BY BENJY CANNON
Copyright is held by the author.
1.
SHE WADES through a soupy air that weighs down the ancient birches around her. It is a good kind of struggle. One foot in front of the other. Mud on her shins. Sweat running down her back and into her shorts.
She is relieved to finally be out there. She lives for it all year long. Back bent, hunched over a keyboard, in a coffee shop, on her living room couch, trying to sit up straight in an ergonomic chair whose back looms over her neck. One perfect week.
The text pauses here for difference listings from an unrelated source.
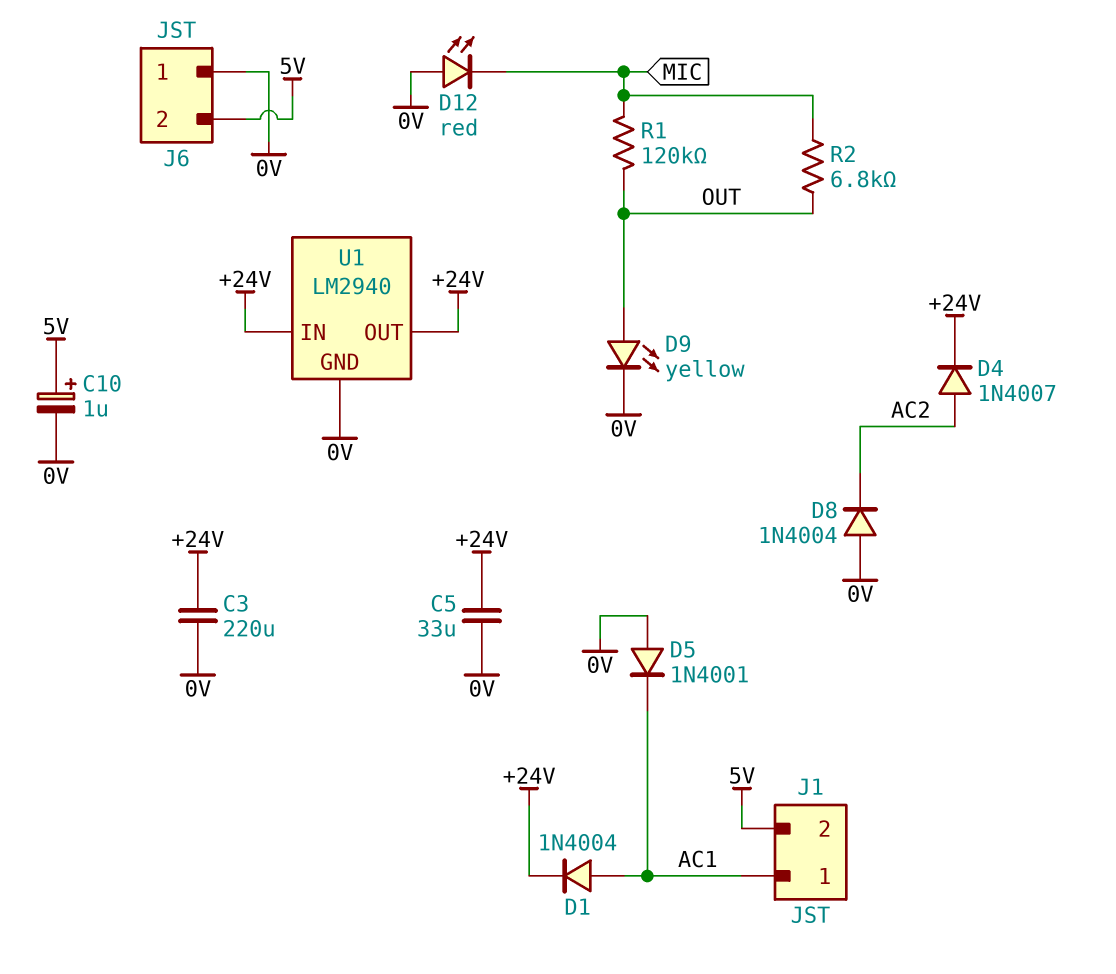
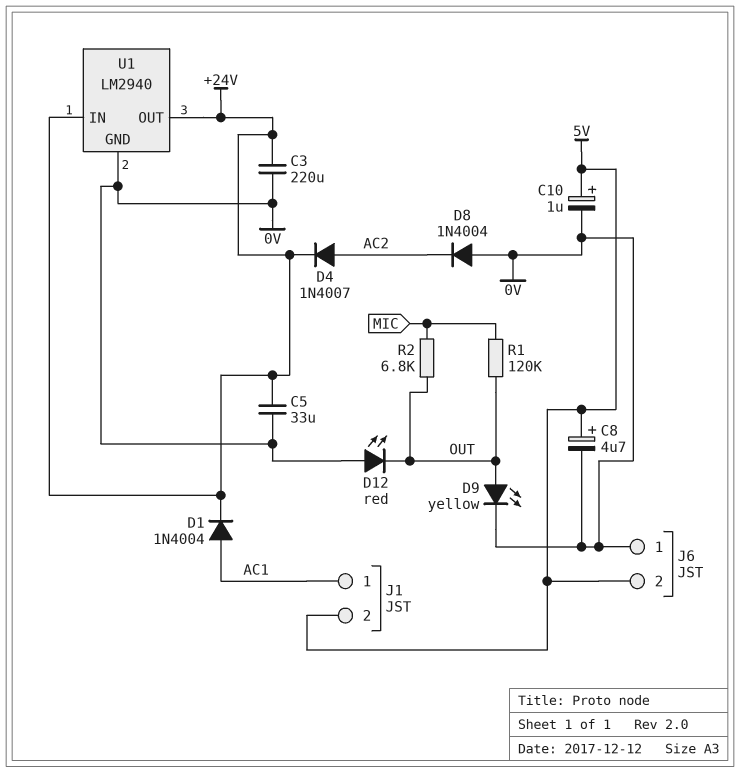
C8: none -> 4.7uF (plus 5V, minus 0V)
D5: diode 1N4001 (A 0V, K AC1) -> none
D12: LED red (A 0V, K MIC) -> LED red (A 0V, K OUT)

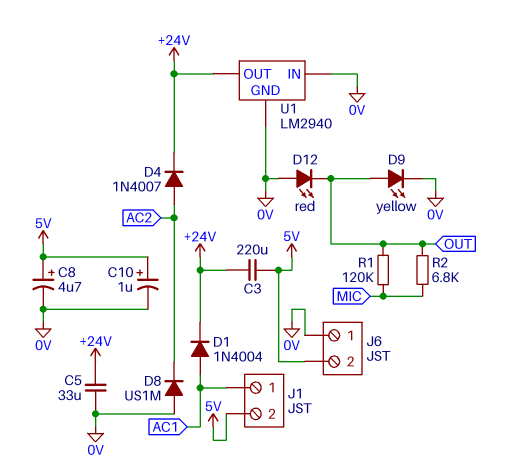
C3: 220uF (+24V, 0V) -> 220uF (+24V, 5V)
D8: diode 1N4004 (A 0V, K AC2) -> diode US1M (A 0V, K AC2)
U1 pin IN: +24V -> 0V

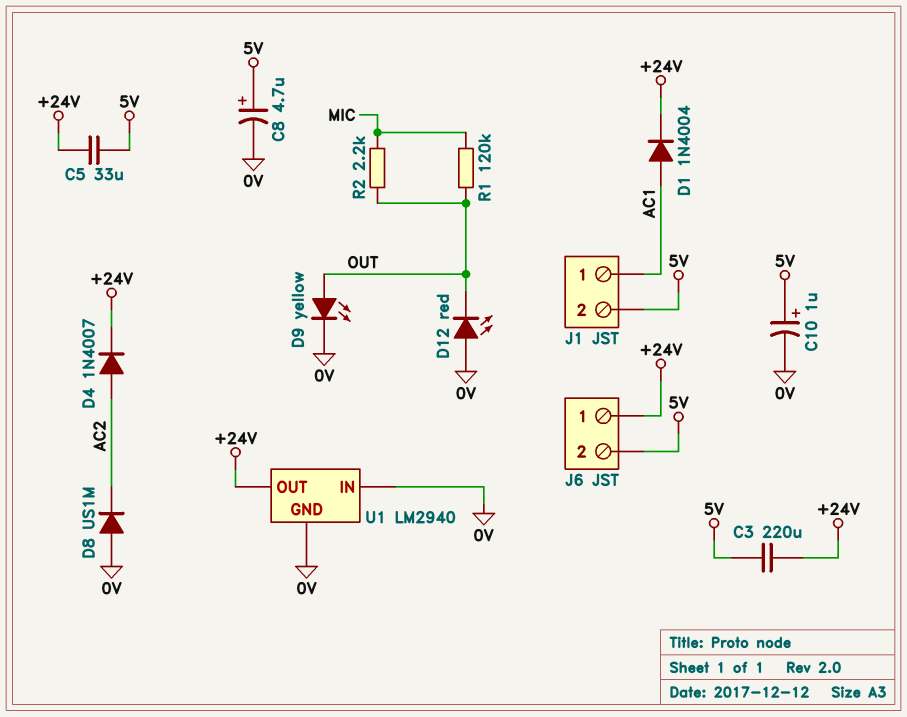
C5: 33uF (+24V, 0V) -> 33uF (+24V, 5V)
J6 pin 1: 0V -> +24V
R2: 6.8k (MIC, OUT) -> 2.2k (MIC, OUT)

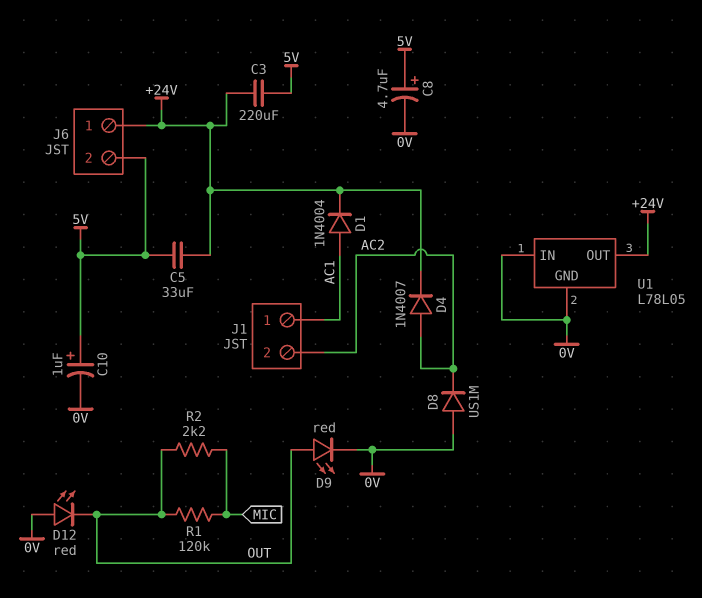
D9: LED yellow (A OUT, K 0V) -> LED red (A OUT, K 0V)
J1 pin 2: 5V -> AC2
U1: LM2940 -> L78L05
It gives her just what she needs to do it all again.
She’s been to other wildernesses, vaster, so majestic they make her feel like she’s seen the stars on a clear night for the first time all over again. But this place is precious to her. Its mountains may be stunted with crooked spines, its undergrowth of bristled ferns and speckled lichen indistinguishable in every direction, but it is so familiar, and so densely packed, and so very old.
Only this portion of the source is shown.